Both OCR and searchable-pdf accept the recognition options:

| Flag | Effect | |------|--------| | --fast | Faster, lower-accuracy recognition (details) | | --password <password> | Password for an encrypted PDF (or set MAC_OCR_PDF_PASSWORD) | | -l, --language <code> | Recognition language (BCP-47, repeatable). e.g. -l en-US -l ja-JP | | -c, --confidence <0–1> | Drop observations below this confidence | | -w, --custom-words <word> | Add custom vocabulary (repeatable) | | --custom-words-file <path> | Custom vocabulary file, one word per line | | --no-language-correction | Disable language correction | | --min-text-height <0–1> | Ignore text shorter than this fraction of image height | | --pdf-dpi <auto\|72–600> | PDF rasterization DPI (default auto) | | --roi <x,y,w,h> | Region of interest: restrict recognition to a normalized region (top-left origin) |

mac-ocr <file>

| Flag | Effect | |------|--------| | -f, --format <text\|json\|jsonl> | Output format (default text) | | -o, --output <path> | Output path, directory, or template ([name], [ext], [dir], [page]). Default: stdout. Any extension — e.g. .txt or .md. | | --max-candidates <1–10> | Alternative text candidates per observation |

mac-ocr searchable-pdf <file>

| Flag | Effect | |------|--------| | -o, --output <dest> | Output path, [name] template, directory, or - for stdout. Default: [name].ocr.pdf next to each input. | | --ocr-all-pages | OCR every page, including pages that already have selectable text (skipped by default) |

List the recognition languages available on your macOS version with mac-ocr languages (add --fast for the fast recognizer's set).

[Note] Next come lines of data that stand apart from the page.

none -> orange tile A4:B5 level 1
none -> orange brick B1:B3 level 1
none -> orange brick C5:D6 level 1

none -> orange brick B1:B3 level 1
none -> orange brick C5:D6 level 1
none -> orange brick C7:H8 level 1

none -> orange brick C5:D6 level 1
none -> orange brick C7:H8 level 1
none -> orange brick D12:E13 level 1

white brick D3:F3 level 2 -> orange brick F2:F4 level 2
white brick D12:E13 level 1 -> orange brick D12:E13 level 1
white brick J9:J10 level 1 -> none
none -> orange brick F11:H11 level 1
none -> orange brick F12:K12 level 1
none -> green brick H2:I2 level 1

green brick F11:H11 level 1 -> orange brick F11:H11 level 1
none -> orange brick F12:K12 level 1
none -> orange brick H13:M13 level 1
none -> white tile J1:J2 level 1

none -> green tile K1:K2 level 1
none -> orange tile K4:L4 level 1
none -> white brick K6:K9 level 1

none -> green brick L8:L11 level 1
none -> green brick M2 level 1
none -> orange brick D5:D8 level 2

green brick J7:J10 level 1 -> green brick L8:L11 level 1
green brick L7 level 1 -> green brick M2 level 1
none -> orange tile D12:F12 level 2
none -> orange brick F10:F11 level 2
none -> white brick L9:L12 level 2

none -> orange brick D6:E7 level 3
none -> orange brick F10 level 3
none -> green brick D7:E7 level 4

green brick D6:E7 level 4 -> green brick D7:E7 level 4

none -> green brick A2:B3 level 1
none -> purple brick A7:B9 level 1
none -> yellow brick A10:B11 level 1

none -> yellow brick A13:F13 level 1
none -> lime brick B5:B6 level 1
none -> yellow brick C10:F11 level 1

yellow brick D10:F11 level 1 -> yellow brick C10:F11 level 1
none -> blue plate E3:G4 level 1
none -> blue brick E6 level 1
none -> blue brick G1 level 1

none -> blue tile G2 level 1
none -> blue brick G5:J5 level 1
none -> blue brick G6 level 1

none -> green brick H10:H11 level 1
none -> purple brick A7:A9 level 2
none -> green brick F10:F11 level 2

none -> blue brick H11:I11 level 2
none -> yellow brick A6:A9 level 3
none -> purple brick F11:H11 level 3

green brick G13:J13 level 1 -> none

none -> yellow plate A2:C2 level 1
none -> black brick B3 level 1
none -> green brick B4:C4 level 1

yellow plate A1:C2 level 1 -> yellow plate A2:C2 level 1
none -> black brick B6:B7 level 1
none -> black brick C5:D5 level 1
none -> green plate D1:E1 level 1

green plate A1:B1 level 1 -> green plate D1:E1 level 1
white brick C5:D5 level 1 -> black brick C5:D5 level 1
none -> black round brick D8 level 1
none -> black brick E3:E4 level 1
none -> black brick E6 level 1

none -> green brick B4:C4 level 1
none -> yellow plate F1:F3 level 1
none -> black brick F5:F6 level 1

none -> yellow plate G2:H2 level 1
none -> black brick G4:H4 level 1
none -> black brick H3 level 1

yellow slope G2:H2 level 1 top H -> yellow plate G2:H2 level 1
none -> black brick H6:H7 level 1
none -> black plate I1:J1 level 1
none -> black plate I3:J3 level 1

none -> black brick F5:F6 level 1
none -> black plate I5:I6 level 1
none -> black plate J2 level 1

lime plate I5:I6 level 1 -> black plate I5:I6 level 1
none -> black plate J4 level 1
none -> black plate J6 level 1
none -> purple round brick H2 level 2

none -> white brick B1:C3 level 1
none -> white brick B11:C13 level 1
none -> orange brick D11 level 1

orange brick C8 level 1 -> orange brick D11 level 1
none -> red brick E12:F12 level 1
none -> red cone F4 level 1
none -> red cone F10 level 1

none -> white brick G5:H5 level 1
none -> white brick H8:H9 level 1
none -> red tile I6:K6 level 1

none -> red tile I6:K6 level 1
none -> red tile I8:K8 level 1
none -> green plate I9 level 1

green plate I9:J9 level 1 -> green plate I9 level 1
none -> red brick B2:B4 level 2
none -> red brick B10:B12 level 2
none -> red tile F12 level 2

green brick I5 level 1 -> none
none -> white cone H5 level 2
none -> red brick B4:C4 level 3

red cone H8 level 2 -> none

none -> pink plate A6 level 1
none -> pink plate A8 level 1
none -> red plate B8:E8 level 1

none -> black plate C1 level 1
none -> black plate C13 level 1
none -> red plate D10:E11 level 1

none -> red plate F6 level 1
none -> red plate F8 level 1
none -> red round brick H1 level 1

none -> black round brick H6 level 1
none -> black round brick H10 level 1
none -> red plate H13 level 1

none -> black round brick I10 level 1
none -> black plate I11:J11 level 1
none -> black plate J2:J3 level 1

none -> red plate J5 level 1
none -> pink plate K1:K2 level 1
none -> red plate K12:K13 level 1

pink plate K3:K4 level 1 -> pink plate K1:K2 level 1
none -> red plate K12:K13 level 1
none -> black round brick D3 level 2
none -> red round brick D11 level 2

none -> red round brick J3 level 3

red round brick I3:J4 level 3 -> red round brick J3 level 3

See docs/CLI.md for the full reference — every command and flag, plus the JSON output schema.

Node.js API

The same package exposes a typed, promise-based API that wraps the binary. Inputs are image or PDF bytes — read files or fetch URLs in your own code and pass the bytes:

npm install mac-ocr
import fs from 'node:fs/promises'
import { ocr, createSearchablePdf, supportedLanguages } from 'mac-ocr'

// Recognize text in an image or single-page PDF
const result = await ocr(await fs.readFile('receipt.jpg'))
console.log(result.text)
for (const { text, confidence, boundingBox } of result.observations) { /* … */ }

// Multi-page PDF: stream pages as they finish…
for await (const page of ocr.pages(await fs.readFile('book.pdf'))) {
    console.log(page.page, '/', page.pageCount, page.text)
}
// …or collect the whole thing into an array
const pages = await Array.fromAsync(ocr.pages(await fs.readFile('book.pdf')))

// Build a searchable PDF (returns the PDF bytes)
const pdf = await createSearchablePdf(await fs.readFile('scan.pdf'), { fast: true })
await fs.writeFile('scan.ocr.pdf', pdf)

// Recognition languages supported on this macOS version (for ocr and createSearchablePdf)
const languages = await supportedLanguages()

Options mirror the CLI flags (like { fast: true } above), plus an AbortSignal for cancellation. Failures throw a MacOcrError with a kind you can branch on. See docs/NODE.md for every option, the result types, and error handling.

How it works

mac-ocr is a native Swift binary built on Apple's Vision framework (VNRecognizeTextRequest). Recognition happens entirely on-device — nothing is uploaded. The searchable-PDF layer is invisible text drawn with Core Graphics + Core Text, placed word by word where Vision found each word.

Agent Skills

The package bundles an agent skill covering the CLI and Node API — set up skills-npm in your project and coding agents discover it automatically.